## Task requirements
Find the line containing "line: (517, 1134)" in the listing below. Repeat it exactly, along with each following line up to and including the one containing "line: (814, 1234)".
(Data listing)
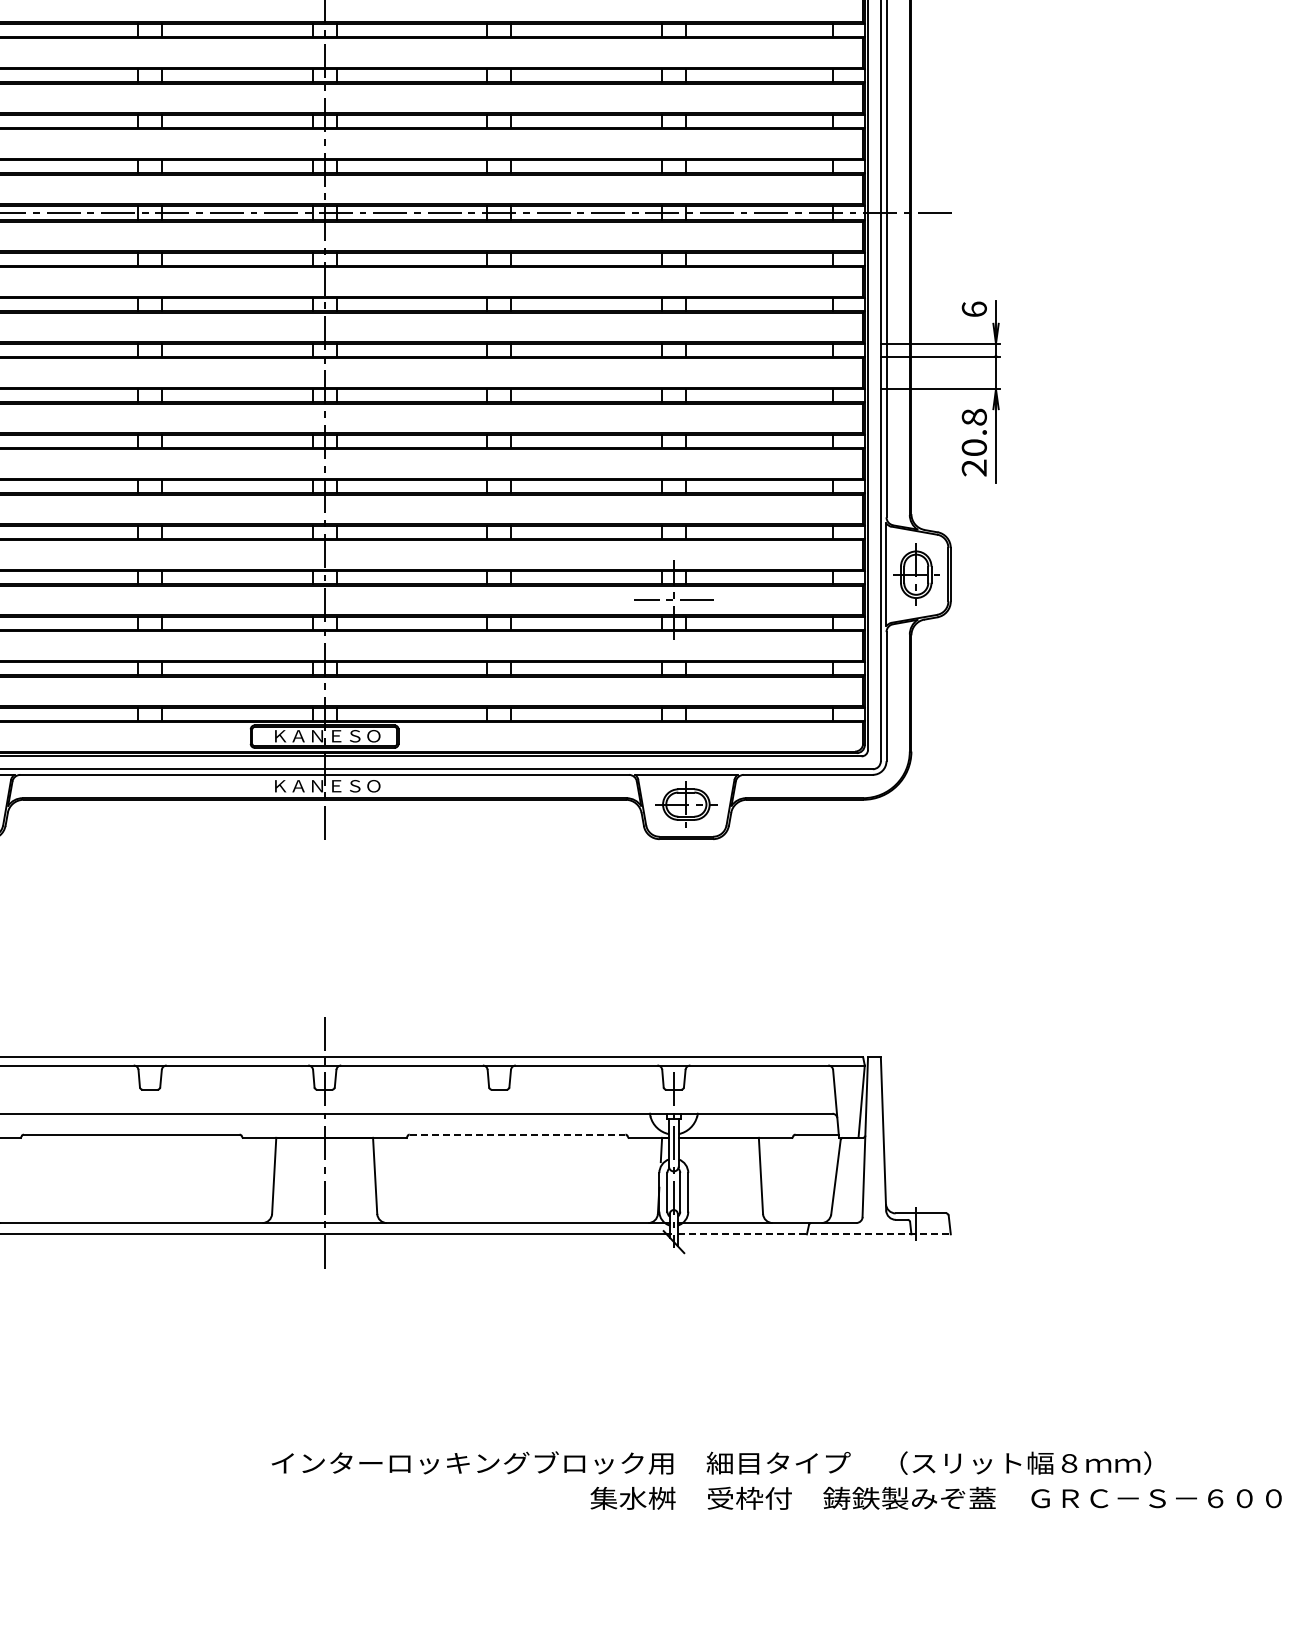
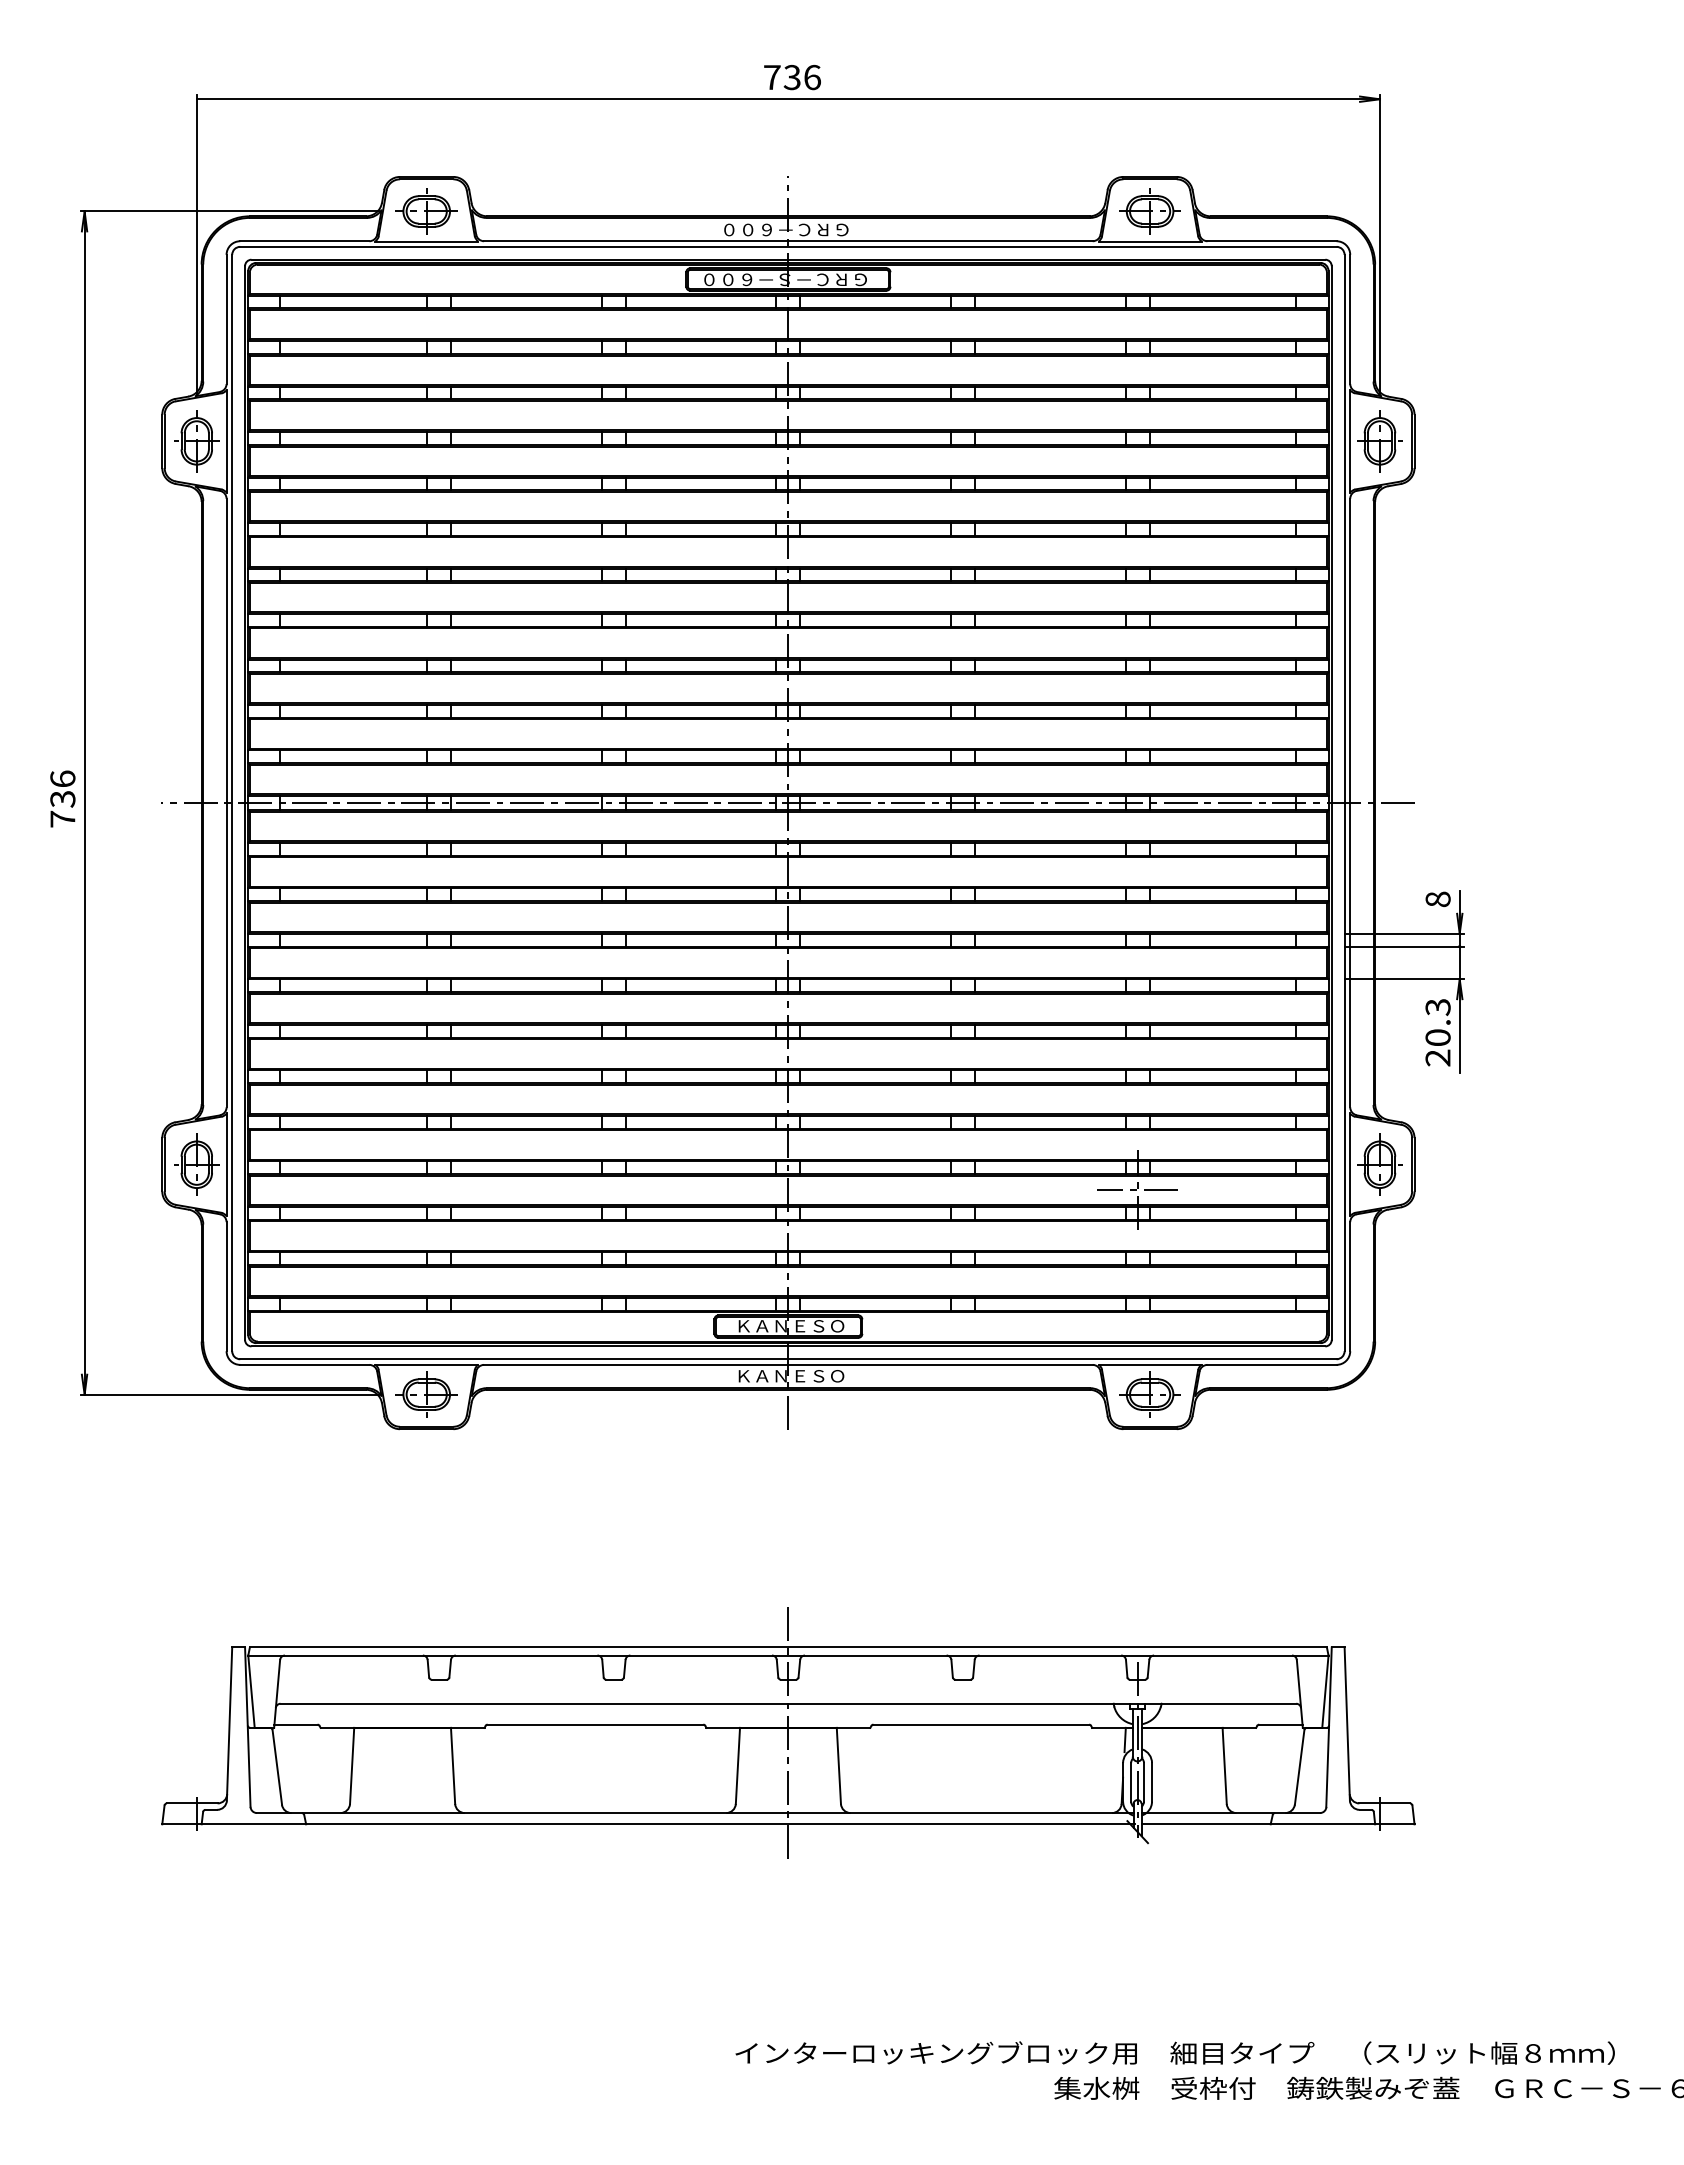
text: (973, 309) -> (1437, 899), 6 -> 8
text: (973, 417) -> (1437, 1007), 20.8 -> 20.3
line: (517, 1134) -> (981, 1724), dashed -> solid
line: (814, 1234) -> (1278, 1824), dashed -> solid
(End Data listing)
(Data listing)
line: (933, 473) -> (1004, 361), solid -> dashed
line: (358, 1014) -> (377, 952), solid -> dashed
(End Data listing)
## Task answer
line: (517, 1134) -> (981, 1724), dashed -> solid
line: (814, 1234) -> (1278, 1824), dashed -> solid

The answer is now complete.